Is Finite Field Multiplication Distributive? Moving Affine Transform in AES

Question

In AES the output of the SubBytes step is equal to:

$a_{0-15} = d*c_{0-15}^{-1}+b$

where $d$ is a constant 8x8 matrix and b is a constant 8x1 matrix both in $GF(2)$. The inversion is done in $GF(2^8)$.

After ShiftRows the output column of each MixColumns can be expressed in terms of four select $a$ values.

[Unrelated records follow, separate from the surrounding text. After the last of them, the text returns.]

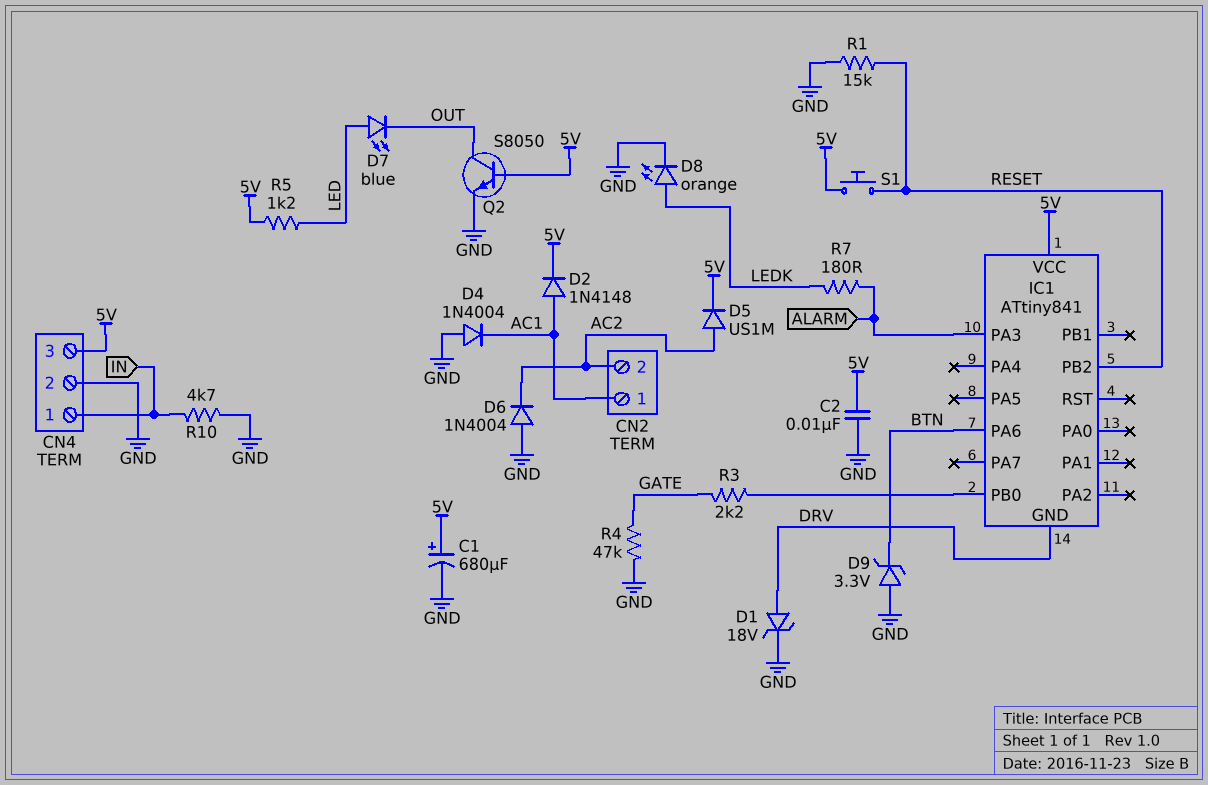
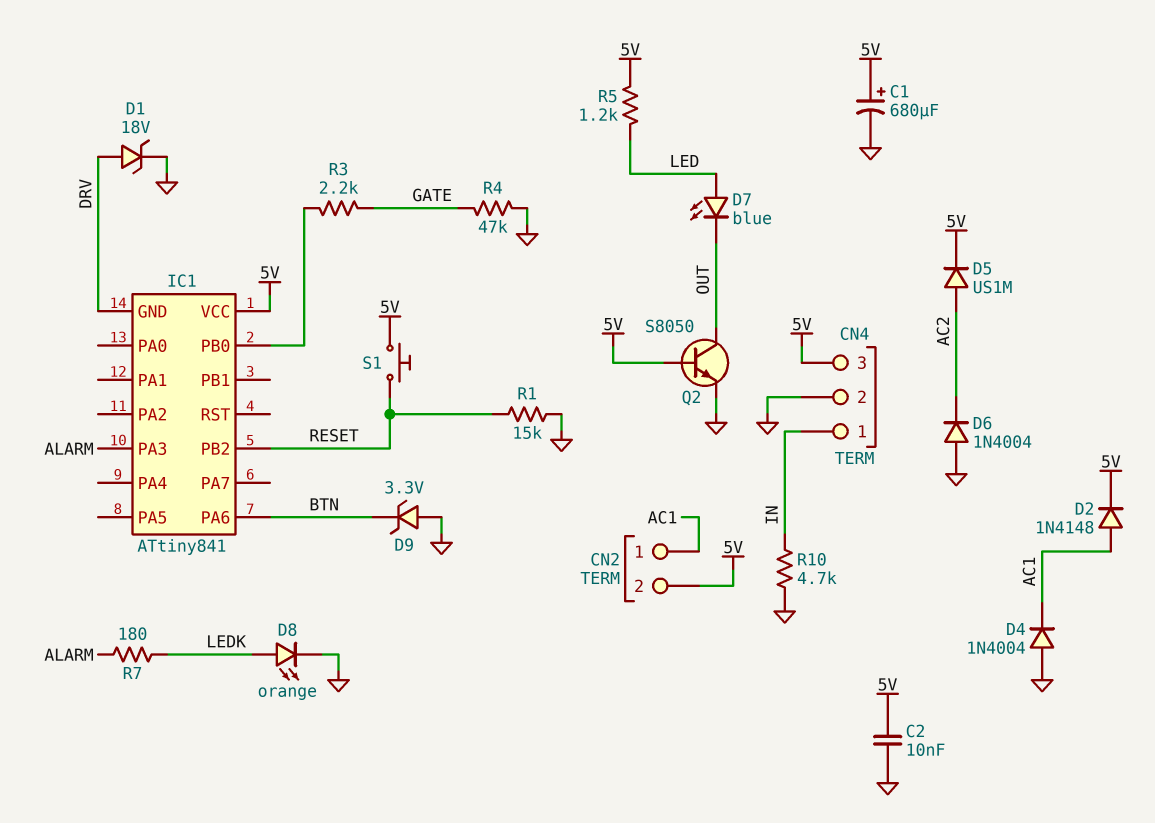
CN2 pin 2: AC2 -> 5V

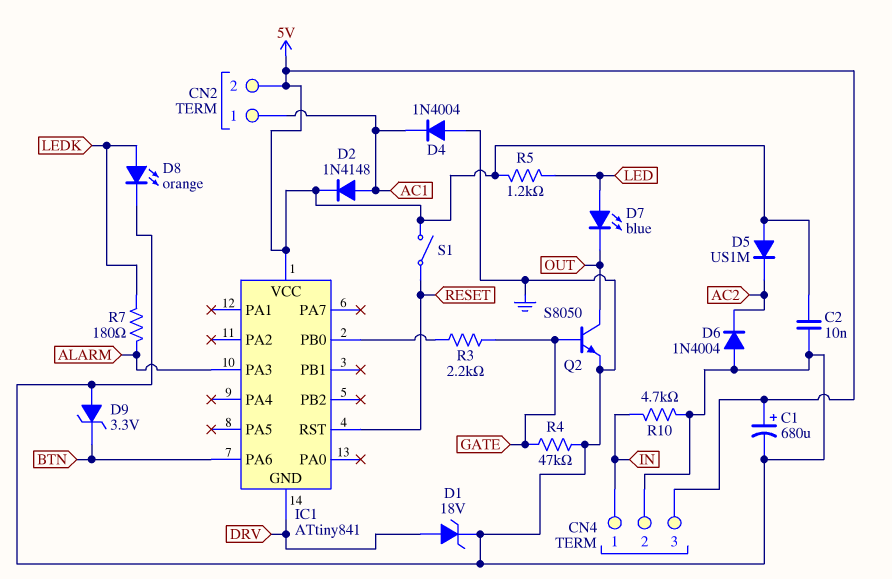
D5: diode US1M (A AC2, K 5V) -> diode US1M (A 5V, K AC2)
IC1 pin PB2: RESET -> none
IC1 pin RST: none -> RESET
Q2: NPN S8050 (B 5V, C OUT, E GND) -> NPN S8050 (B GATE, C OUT, E GND)
R1: 15k (GND, RESET) -> none
S1: button (5V, RESET) -> switch (5V, RESET)

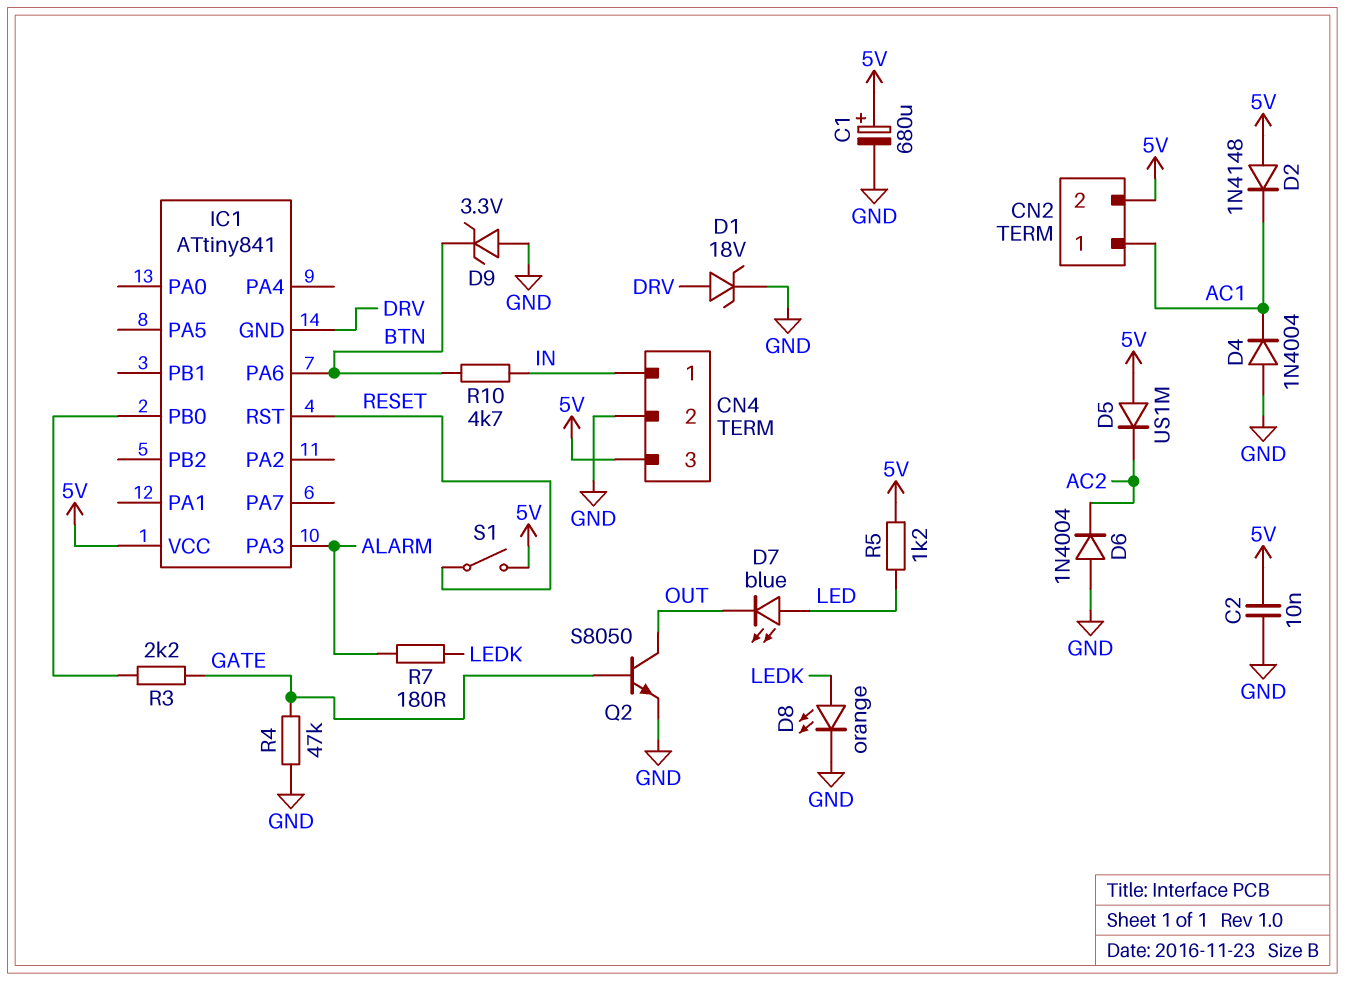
D2: diode 1N4148 (A AC1, K 5V) -> diode 1N4148 (A 5V, K AC1)
R10: 4.7k (GND, IN) -> 4.7k (BTN, IN)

$m_0 = 2a_0+ 3a_1 + a_2 + a_3$

$m_1 = a_0 + 2a_1 + 3a_2 + a_3$

$m_2 = a_0 + a_1 + 2a_2 + 3a_3$

$m_3 = 3a_0 + a_1 + a_2 + 2*a_3$

Is there any reason that you can't take $m_0$ for instance and write it as:

$\begin{align*} m_0 =& 2(da_0+b) + 3(da_1+b) + (da_2+b) + (da_3+b)\\ =& 2da_0+2b + 3da_1+3b + da_2+b + da_3+b\\ =& d(2a_0+3a_1+a_2+a_3)+b\\ \end{align*} $

This would be the MixColumns operation followed by the affine transform.

Answer 1

From the above question $m = da_0$

At the bit level:

$m\oplus b = [m_7 \oplus b_7 , m_6 \oplus b_6 , m_5 \oplus b_5 , .... , m_0 \oplus b_0 ]$

$ \begin{align*} 2(m\oplus b) =& \operatorname{xtime}(2(m\oplus b)) = \\ =& [m_6 \oplus b_6 , m_5\oplus b_5 , m_4\oplus b_4, m_3\oplus b_3 \oplus (m_7\oplus b_7), m_2\oplus b_2 \oplus (m_7\oplus b_7) ,\\& m_1\oplus b_1,m_0 \oplus b_0 \oplus (m_7\oplus b_7),m_7\oplus b_7]\\ \end{align*} $

Where the multiplication by $02$ is denoted $\operatorname{xtime}(x)$.

$ \begin{align*} 2m =\;& [m_6 ,m_5,m_4,m_3\oplus m_7,m_2\oplus m_7,m_1,m_0\oplus m_7,m_7]\\ 2b =\;& [b_6 ,b_5,b_4,b_3\oplus b_7,b_2\oplus b_7,b_1,b_0\oplus m_7,m_7]\\ \end{align*} $

It follows that:

$2m\oplus 2b = 2(m\oplus b)$

because they result in the same formula at the bit level. You can see a similar result for multiplication by 3.

However, the question also assumes that it is possible to convert $2da_0 \oplus 3da_1 \oplus da_2 \oplus da_3$ to $d(2a_0\oplus 3da_1 \oplus da_2 \oplus da_3)$ this is not possible because it would require the original to be written as $d2a_0 \oplus d3a_1 \oplus da_2 \oplus da_3$ but matrix multiplication is not commutative.